With this layout, we can get to the data for the i’th component and the j’th child as:

struct EntityResourceHeader
{
    unsigned num_components;
    unsigned num_children;
};

const EntityResourceHeader *resource;
const unsigned *offset_to_component_data = (const unsigned *)(resource + 1);
ComponentData *data_i = (const ComponentData *)
    ((const char *)resource + offset_to_component_data[i]);

const unsigned *offset_to_child_data = (const unsigned *)
    (offset_to_component_data + num_components);
EntityResourceHeader *child_j = (const EntityResourceHeader *)
    ((const char *)resource + offset_to_child_data[j]);

The first time you encounter code like this it can seriously spin your head around with all the casting and pointer arithmetic. However, if you think about what happens and how the data is laid out in memory it is really pretty straight forward. Any mistakes you do will most likely cause huge crashes that are easy to find, not sneaky subtle bugs. And after a while you get used to these kinds of manipulations.

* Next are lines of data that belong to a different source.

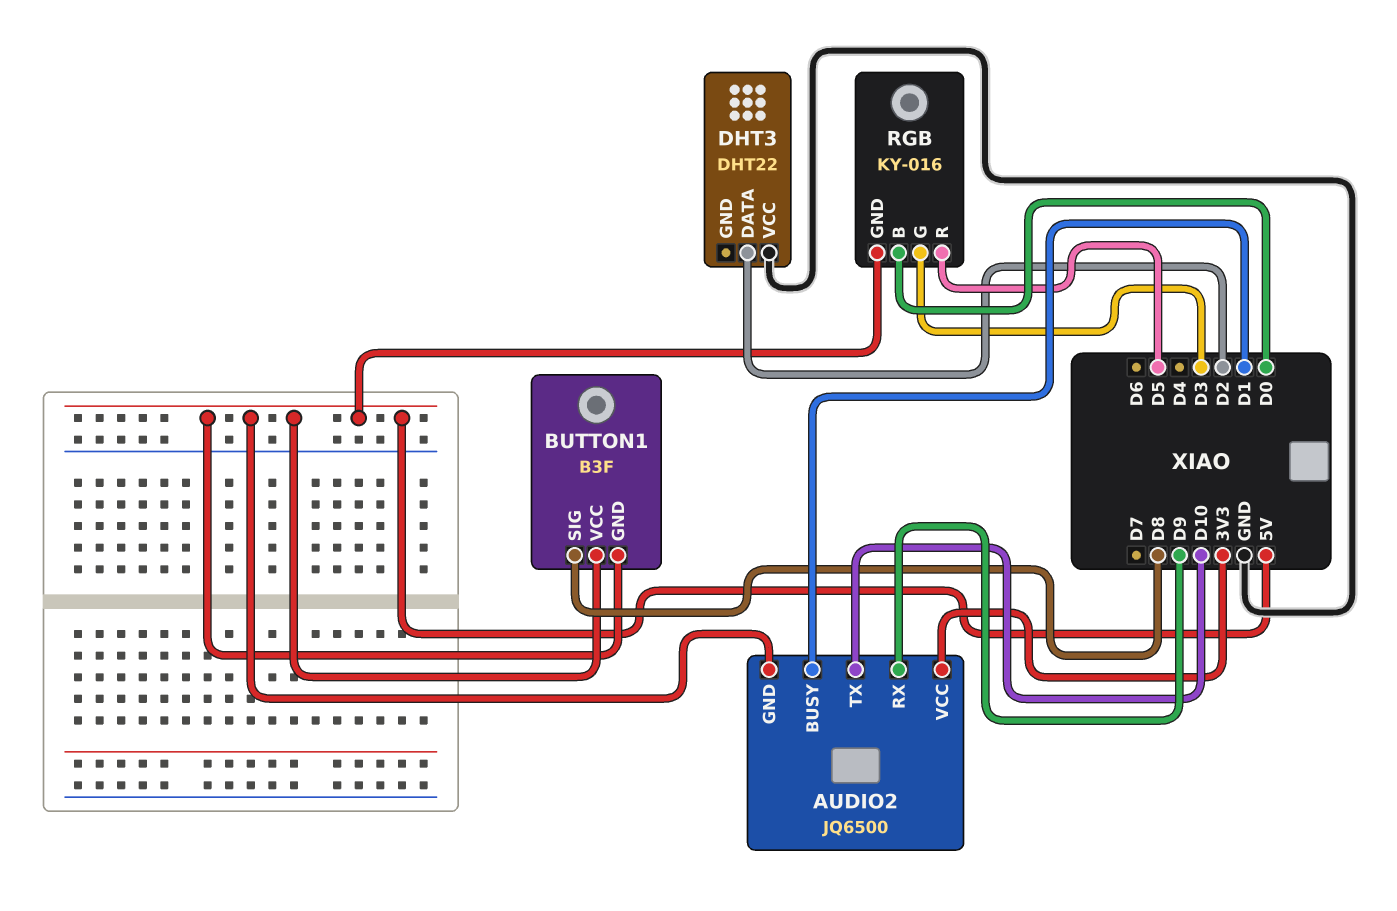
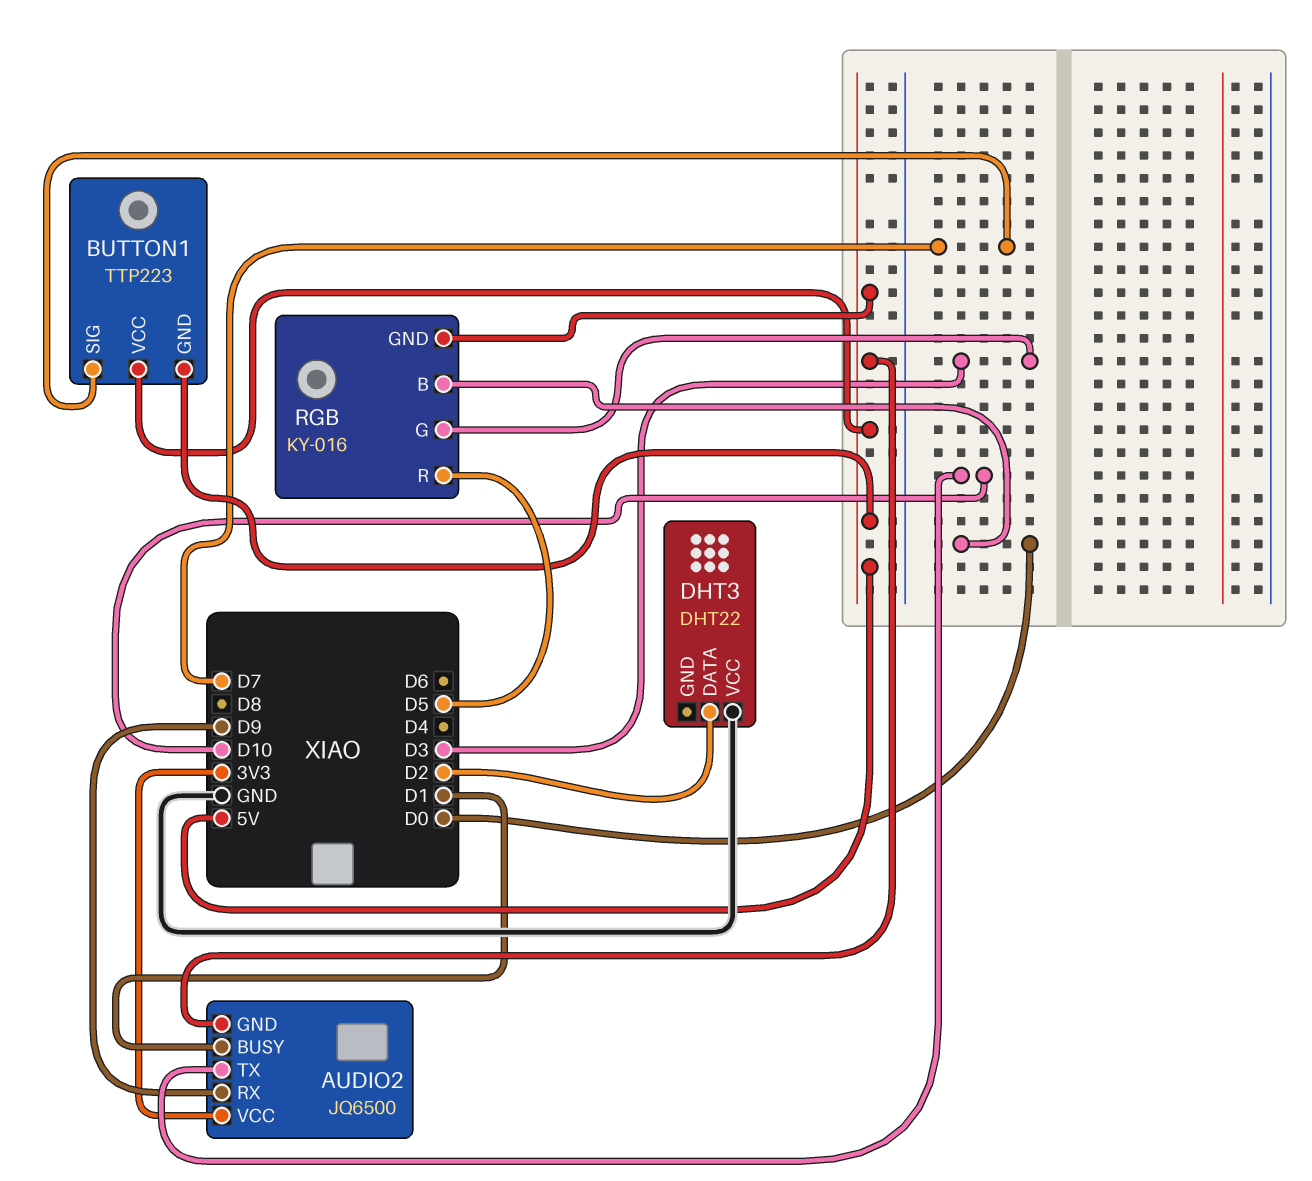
BUTTON1: B3F -> TTP223
BUTTON1 pin SIG: D8 -> D7

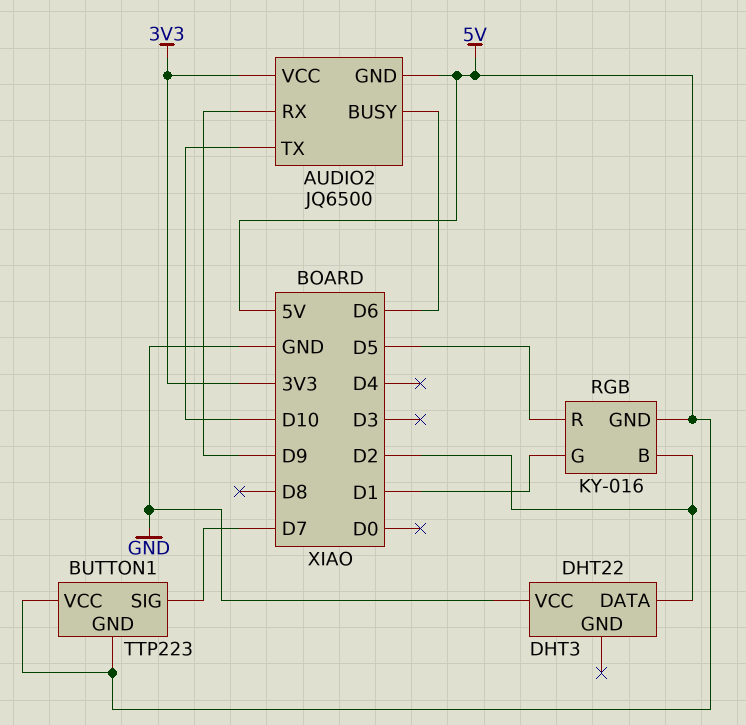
AUDIO2 pin BUSY: D1 -> D6
RGB pin B: D0 -> D2
RGB pin G: D3 -> D1

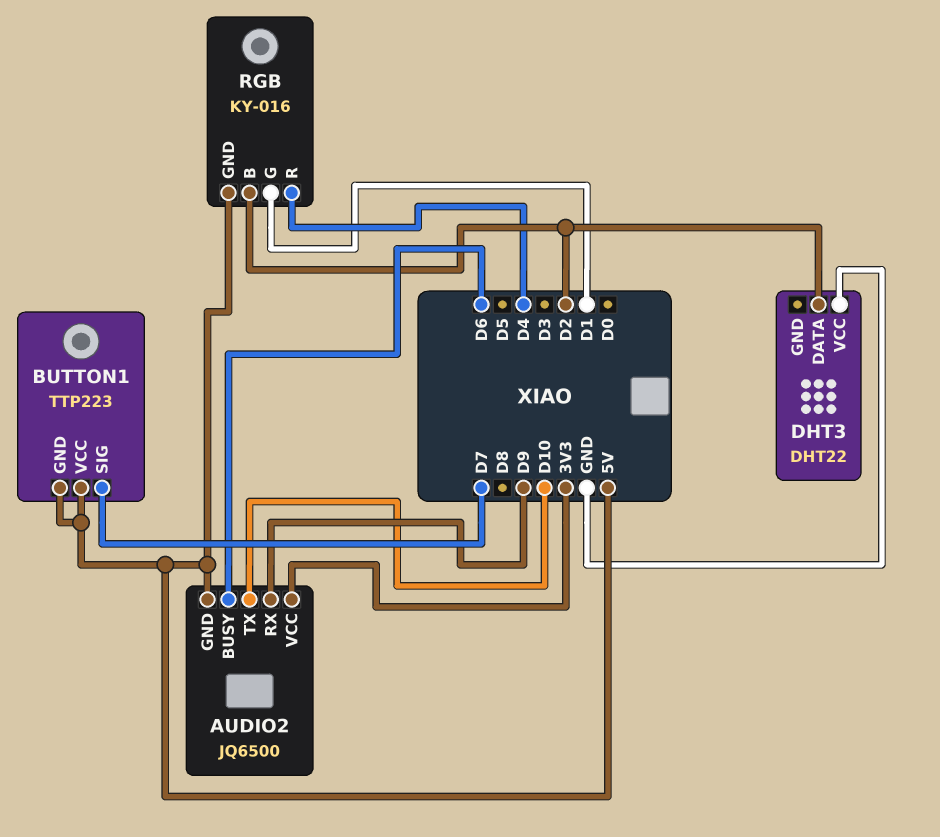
RGB pin R: D5 -> D4

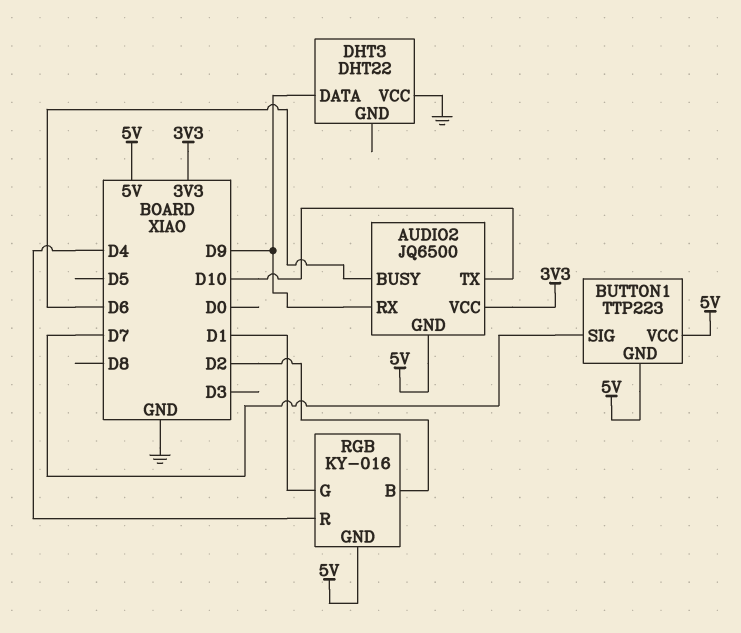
DHT3 pin DATA: D2 -> D9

But, anyway, I’m drifting off on a tangent again, because actually for our purposes we don’t need these lookup tables. We will just walk the memory from beginning to end, creating one component at a time. Since we don’t need to jump around between different components, we don’t need the lookup tables.

What we do need though is some way of storing more than one resource. Storing one entity is fine if we are dealing with a “prefab” type of resource, that contains a definition of a single entity. However, what about a level? It will probably contain a bunch of entities. So it would be nice to have a resource type that could store all those entities.

Ok, no biggie, we know how to do that:

struct EntitiesResource
{
    unsigned num_entities;
    EntityResource entities[num_entities];
};

Done, yesno?

Pivot!

Working for a while in this business you get an intuitive feel for when performance matters and when it doesn’t. Of course, intuitions can be wrong, so don’t forget to measure, measure, measure. But level spawning tends to be one of these areas where performance does matter.

A level can easily have 10 000 objects or more and sometimes you want to spawn them really fast, such as when the player restarts the level. So it seems worth it to spend a little bit of time to think about how we can spawn levels fast.

Looking at the resource layout, our spawn algorithm seems pretty straight forward:

  • Create the first entity
    • Add its first component
    • Add its second component
    • Create its child entities
  • Create the second entity
    • Create its first component
    • Create its second component

This is so simple and straight forward that it might seem impossible to improve on. We are walking the resource memory linearly as we step through components, so we are being cache friendly, aren’t we?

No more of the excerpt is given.